Sartre was taken as a prisoner of war by the Germans in 1940. During his nine months of imprisonment, he read Martin Heidegger’s Being and Time and thought extensively about ontology and phenomenology. Shortly after he was released in 1941, he worked as a political activist before beginning to write. The ideas he encountered as a prisoner reading Being and Time fed into his composition of his own philosophical text, Being and Nothingness, which in turn fueled the ideas he put into No Exit a year later. Interested in the French response to Nazi soldiers, he observed that the Nazis placated civilians by behaving politely in everyday life, thereby coaxing would-be dissenters into passivity. Given that this theory has to do with the ways in which people change in relation to others, it’s safe to say that the Nazi occupation of France helped Sartre shape the ontological and existentialist theories that eventually made their way into works like No Exit.

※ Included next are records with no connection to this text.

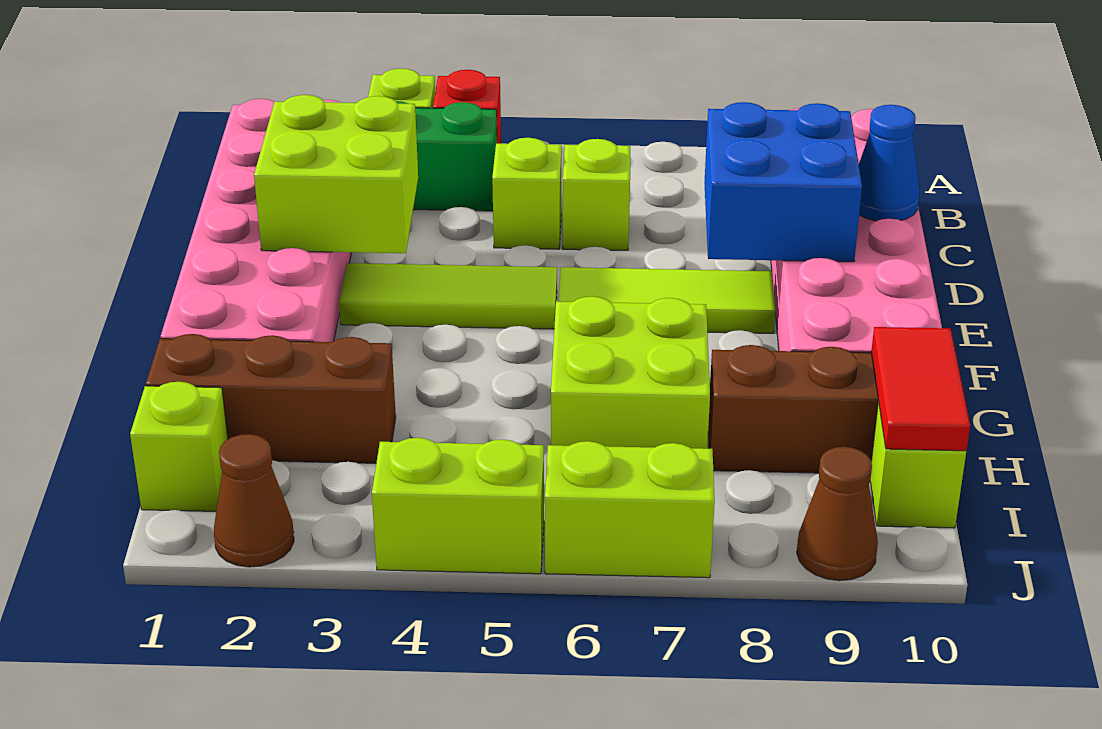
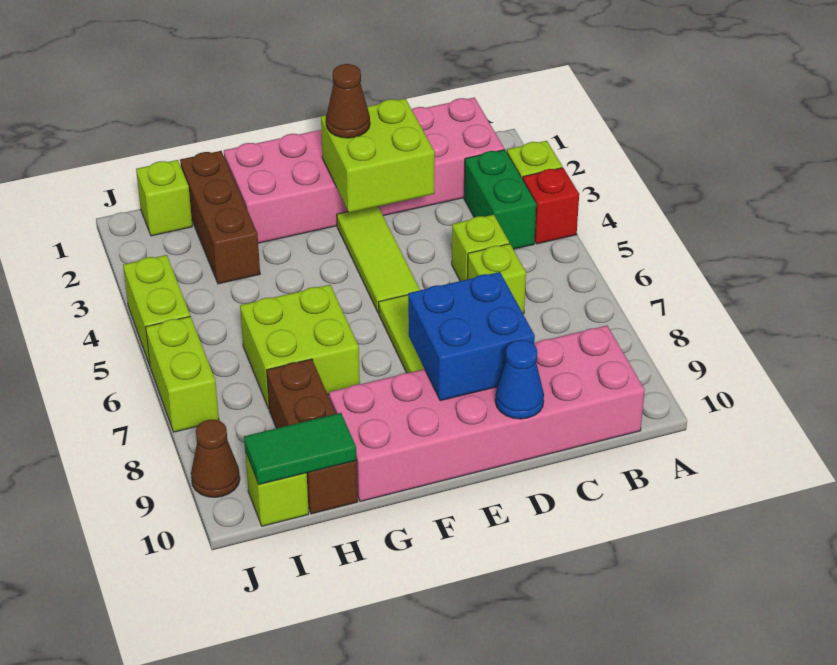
red tile H10:I10 level 2 -> green tile H10:I10 level 2
brown cone J2 level 1 -> brown cone E2 level 3

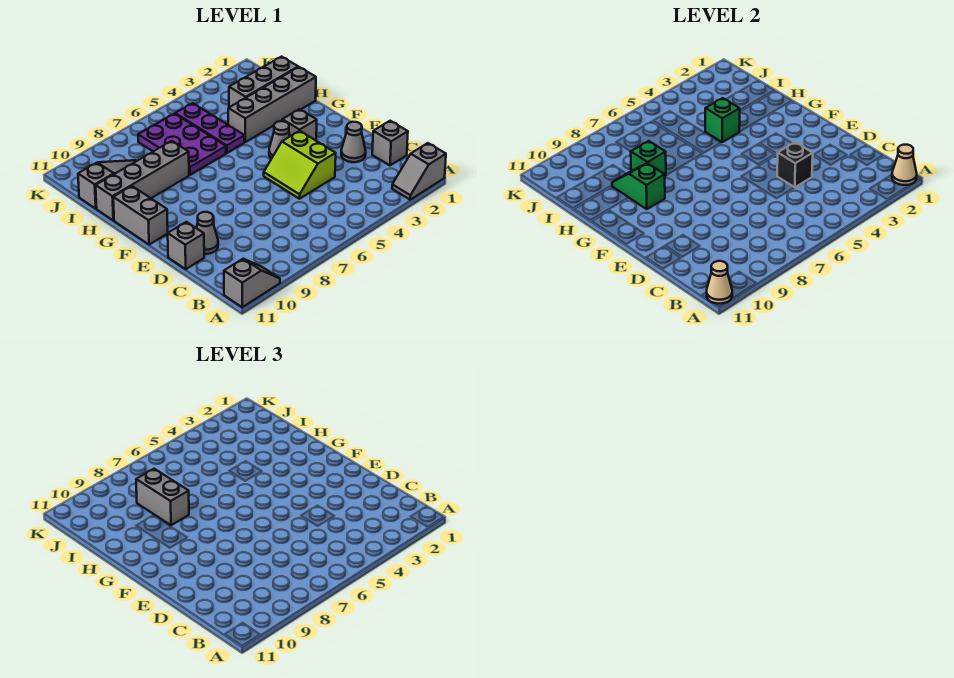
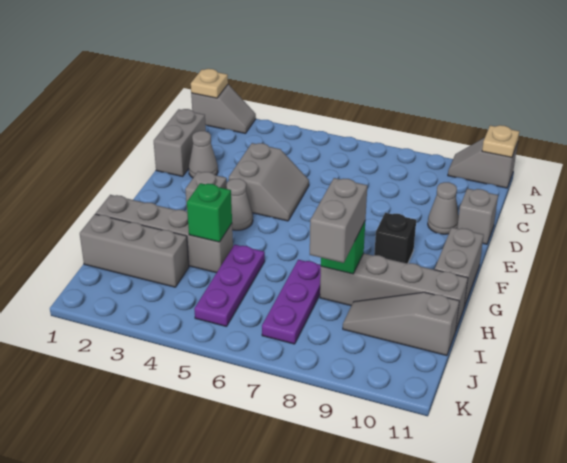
tan cone A1 level 2 -> tan plate A1 level 2
tan cone A11 level 2 -> tan plate A11 level 2
grey brick C1 level 1 -> grey brick C1:D1 level 1
lime slope D4:E5 level 1 top 4 -> grey slope D4:E5 level 1 top 4
black brick D4 level 2 -> black brick F9 level 1
green slope G9:H9 level 2 top G -> none
purple plate H6:J7 level 1 -> purple plate H7:J7 level 1

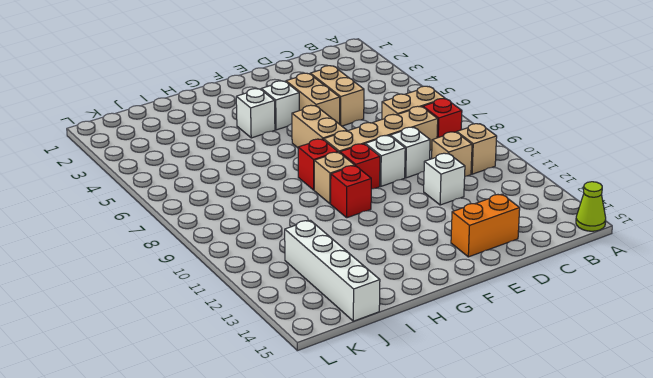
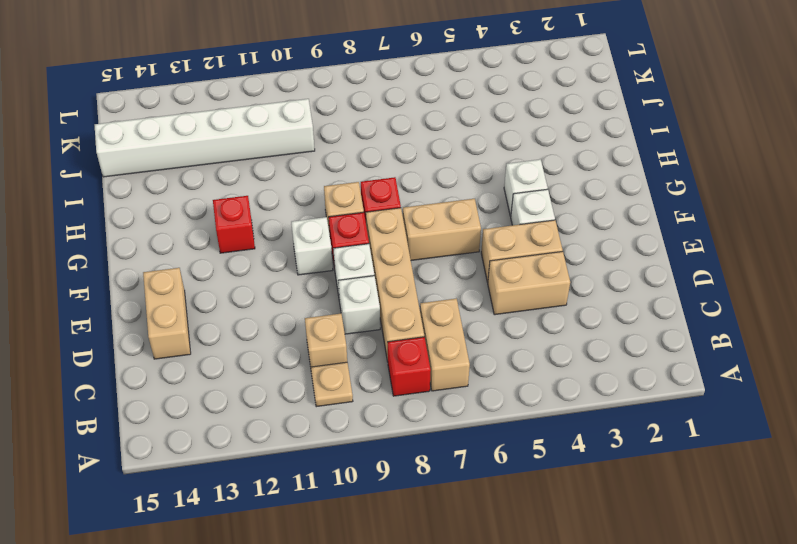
lime cone A15 level 1 -> none
tan brick B10 level 1 -> tan plate B10 level 1
white brick D11 level 1 -> white brick F10 level 1
orange brick D14:E14 level 1 -> tan brick D14:E14 level 1
red brick G10 level 1 -> red brick G12 level 1
white brick J12:J15 level 1 -> white brick J10:J15 level 1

Other Books Related to No Exit

No Exit is a theatrical representation of Sartre’s philosophical ideas regarding Existentialism, about which he wrote quite a lot. In particular, the play demonstrates his theories about subjectivity and the human “gaze,” which he outlines in his book-length essay Being and Nothingness. This text was published one year before No Exit and clarifies Sartre’s beliefs regarding identity, ontology, and human perspective. These ideas also surface in Existentialism Is a Humanism, a lecture he delivered at The Club Maintenant in Paris in 1945. Furthermore, Sartre’s work is often considered alongside books by his lifelong lover, Simone de Beauvoir, whose The Ethics of Ambiguity draws upon her and Sartre’s conception of Existentialism. Sartre’s interest in and ideas about ontology also recall other major philosophical works, including Søren Kierkegaard’s Fear and Trembling, Martin Heidegger’s Being and Time, and Friedrich Nietzsche’s Beyond Good and Evil.
Key Facts about No Exit
  • Full Title: No Exit
  • Where Written: Paris, France
  • When Published: 1944
  • Literary Period: Modernism, Existentialism
  • Genre: Drama, Existentialist Drama, One-Act Play
  • Setting: A drawing-room in hell
  • Climax: Exasperated by his torturous interactions with Estelle and Inez, Garcin declares, “Hell is—other people!”
  • Antagonist: Garcin, Inez, and Estelle are all each other’s antagonists.

Extra Credit for No Exit

In Camera. The French title for No Exit is Huis Clos, which can be translated as “in camera,” a term used to describe interactions that take place privately or secretly.

Pinter. In 1964, the playwright Harold Pinter starred in In Camera, a BBC television version of No Exit. He played the role of Garcin.